Il lungo processo di formazione del pensiero giuridico moderno ci ha condotti al positivismo giuridico, cioè l'idolatria della legge, considerata come fine assoluto, unica fonte, degna di obbedienza in forza della sua autorità formale, e al parallelo statalismo. La storia della monarchia francese dal duecento al settecento mostra in maniera chiarissima "la sempre più intensa presa di coscienza, da parte del Principe [...] del progetto statuale [...] di proporsi come legislatore. Anzi, di cogliere nella produzione di norme autoritarie l'emblema e il nerbo della regalità e della sovranità".[12] La Rivoluzione dell' '89, iconoclasta per molteplici aspetti dell'assolutismo regio, ne accoglierà al contrario, senza battere ciglio, questa malsana eredità, "intensificandola e irrigidendola rispetto alle sussistenti aperture dell'antico regime, sotto l'ammantamento di simulacri democratici".[13] Questa identificazione del Diritto col potere politico, il cui strumento principe è la legge, lo allontana dalla naturalezza sociale del fenomeno giuridico, dalle veloci mutazioni e, contemporaneamente, svilisce il ruolo del giurista, ridotto a mero esecutore del dettato di legge. Si perde la "dimensione sapienziale" del diritto a favore della visione imperativistica della norma.[14]
LA REALTA' LA NORMA IL GIURISTA
Il positivismo giuridico, tuttavia, di pari passo che la mitologia dello Stato legislatore che sempre cerca il bene comune, è in crisi. La società liquida (Z. Baumann), l'attuale crisi economica, la crescente potenza delle economie asiatiche, così diverse dall'etica capitalista occidentale sono tutti fattori che spingono al cambiamento. In questo contesto di decadenza del positivismo giuridico mi pare trovi spazio un recupero in chiave nuova della Giurisprudenza. Lo dice Grossi, quando parla del ruolo creativo e di custodia dell’ordinamento che svolge la Corte Costituzionale. Questa “con la propria incisiva giurisprudenza, non si è data solo carico delle resistenze e degli abusi del nostro Parlamento avverso i dettami della Costituzione, ma si è assunta, specie negli ultimi anni, un ruolo mediatore tra pluralismo dei valori d’una società e sordità dei testi legislativi”.[15] La sentenza della Suprema Corte di Cassazione del 1994 (Cass. Civ. Sez. Un. 2 agosto 1994, n. 7194) sottolinea ancora l’importanza dell’operazione interpretativa per trasformare il diritto positum nel testo scritto in diritto vivente nella vita della società[16]. Proporre un cammino di ritorno ad una Prudentia Juris, tuttavia, significa aggiungere all’amministrazione concreta del diritto, lavoro tipico del giudice, una riflessione sui bisogni della società che emergono gradualmente. La lex torna alla sua naturalità se esprime con saggezza i bisogni fluidi della società tendendo alla giusta distribuzione dei beni, spogliata del suo potere mitologico che faceva dire, ironicamente al geniale Montaigne:
"Le leggi si mantengono in credito non perché sono giuste, ma perché sono leggi. E' il fondamento mistico della loro autorità; non hanno altro fondamento, ed è bastante. Spesso sono fatte da sciocchi ... chi obbedisce loro per il motivo che sono giuste, non dà loro l'obbedienza dovuta".[17]

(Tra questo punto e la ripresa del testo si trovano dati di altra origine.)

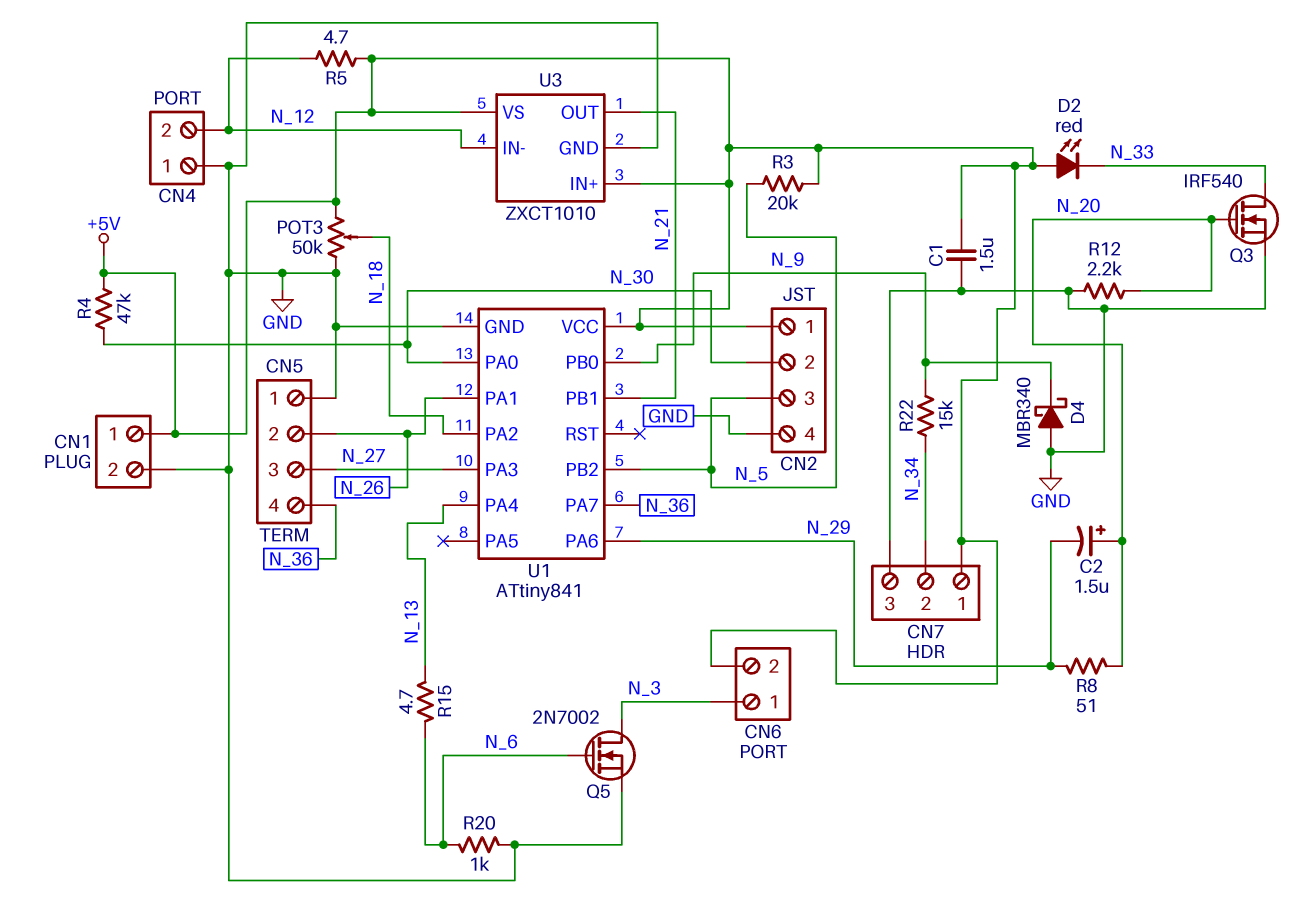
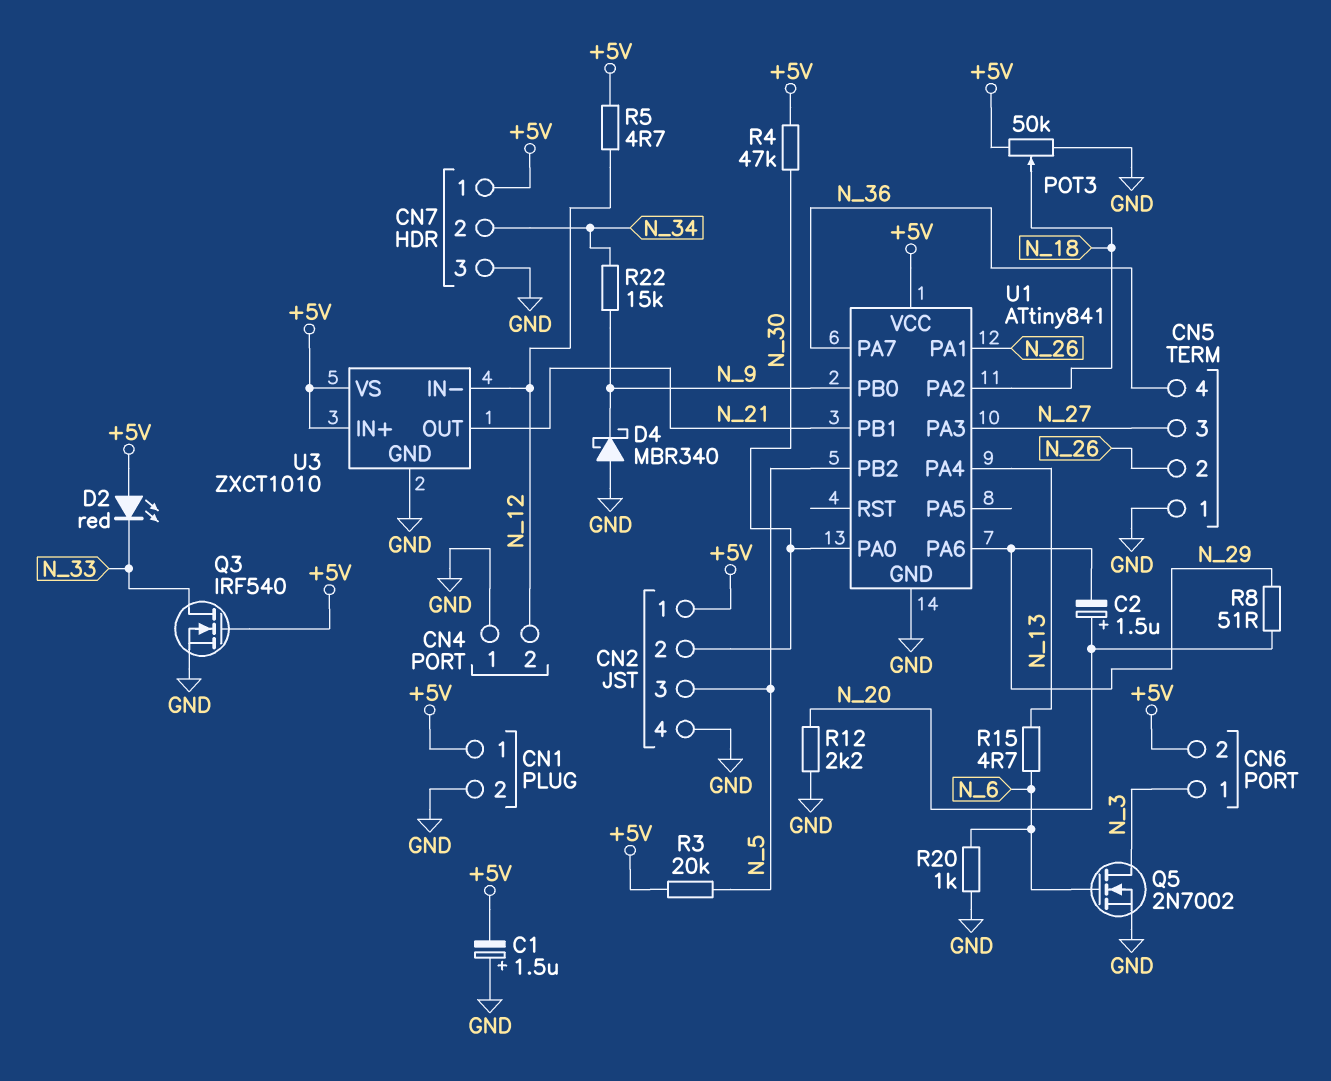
C1: 1.5uF (+5V, GND) -> 1.5uF (plus GND, minus +5V)
Q3: NMOS IRF540 (G N_20, D N_33, S GND) -> NMOS IRF540 (G +5V, D N_33, S GND)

Tommaso d'Aquino diffuse l'espressione agostiniana "lex iniusta non est lex". Le legge deve tornare ad essere espressione del reale, e dunque ad essere "ragionevole". Il suo contenuto, cioè, deve corrispondere "a un modello che né il Principe né il popolo né il ceto dei giuristi creano ma sono chiamati semplicemente a scoprire nella ontologia del creato. Qui la lex, che ha una dimensione conoscitiva sicuramente prevalente su quella volitiva, non può essere soltanto forma e comando; è innanzi tutto un certo contenuto sostanziale, perché è innanzi tutto lettura del reale".[18]Scrive Villey: "Un testo ben noto del Digesto (50.17.1) dice che è dal diritto esistente che si trae la regola giuridica: Ex jure quod est regula fiat. Prima che lo si esprima nelle leggi il diritto è, nel seno della società".[19] Due osservazioni a questo riguardo. La prevalenza logica ed etica del contenuto della legge sul potere derivante dalla sua investitura formale costituisce da tempo il centro dell'azione della Corte Costituzionale, che sta operando: "precisi e incisivi richiami alla ragionevolezza come limite dell'azione legislativa e al diritto vivente. [...] Lo storico vi vede le tracce della faticosa ricerca di ancoraggi (magari grezzi e imperfetti) alla conquista di quel traguardo di civiltà giuridica che è, deposto lo schema inappagante del mito, la legge giusta, la giustizia delle leggi".[20] L'altro strumento per tornare a rendere più morbido, ragionevole, umano e "simpatico" il sistema è il recupero della dimensione interpretativa del Diritto. La normazione non termina con la promulgazione della legge, ma deve comprendere l'interpretazione come necessario momento del suo perfezionamento e adattamento al reale, come "momento essenziale della positività della norma stessa".[21] Il Diritto insomma può essere se stesso se e nel momento della formulazione legislativa e in quello della interpretazione non perde di vista il reale, l'esigenza insopprimibile nella società umana che vi sia una giusta distribuzione delle cose.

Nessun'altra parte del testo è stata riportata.